You can also make your own colander from some things laying around the house. In cases where the pasta isn't very hot, a plastic ziplock bag with a few small holes would work great.

If the noodles are too hot for that, you could drill (or saw if you have the tools) small holes into a plastic bowl you have, even a disposable one if you have one. But that can be a good bit of work and takes a bit of planning.

If you have a frying pan cover or something similar around, you could use that as a filter for the noodles.

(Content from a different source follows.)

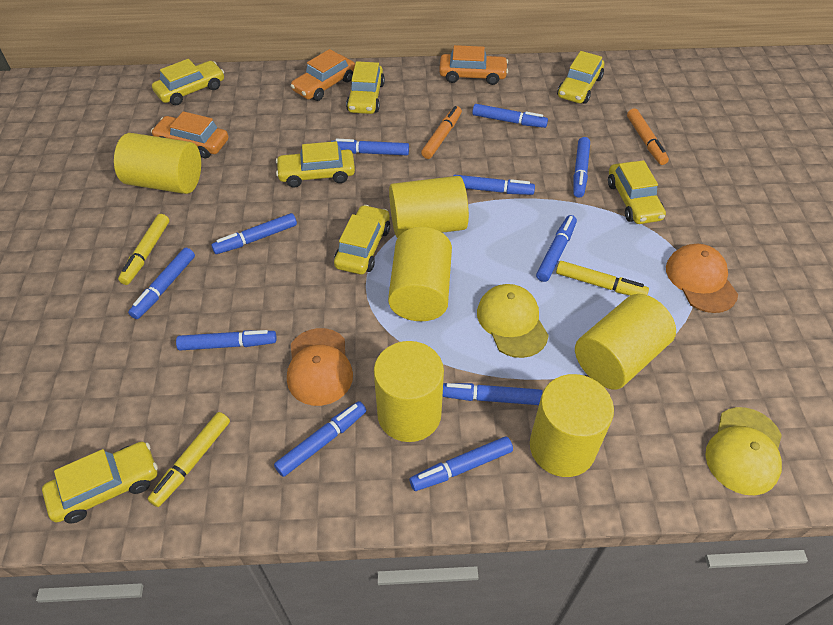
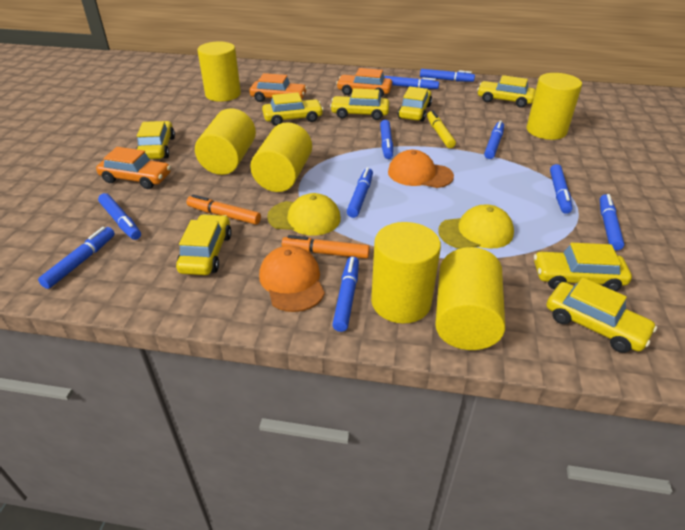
blue marker: 11 -> 10
yellow car: 7 -> 8
yellow marker: 3 -> 1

One of the best ways is to use a dishtowel, making sure you hold it very carefully so that you don't burn your hands, but pouring the noodles with water into the towel so that the water can go through but the noodles are caught in the towel. Note that this only works with unseasoned noodles.

Alternatively you could manually scoop out the noodles with the proper tools to do so, i.e. a spaghetti scooper or a slotted spoon, etc. depending on the type of noodle, moving them to an alternative container or directly onto a plate or bowl.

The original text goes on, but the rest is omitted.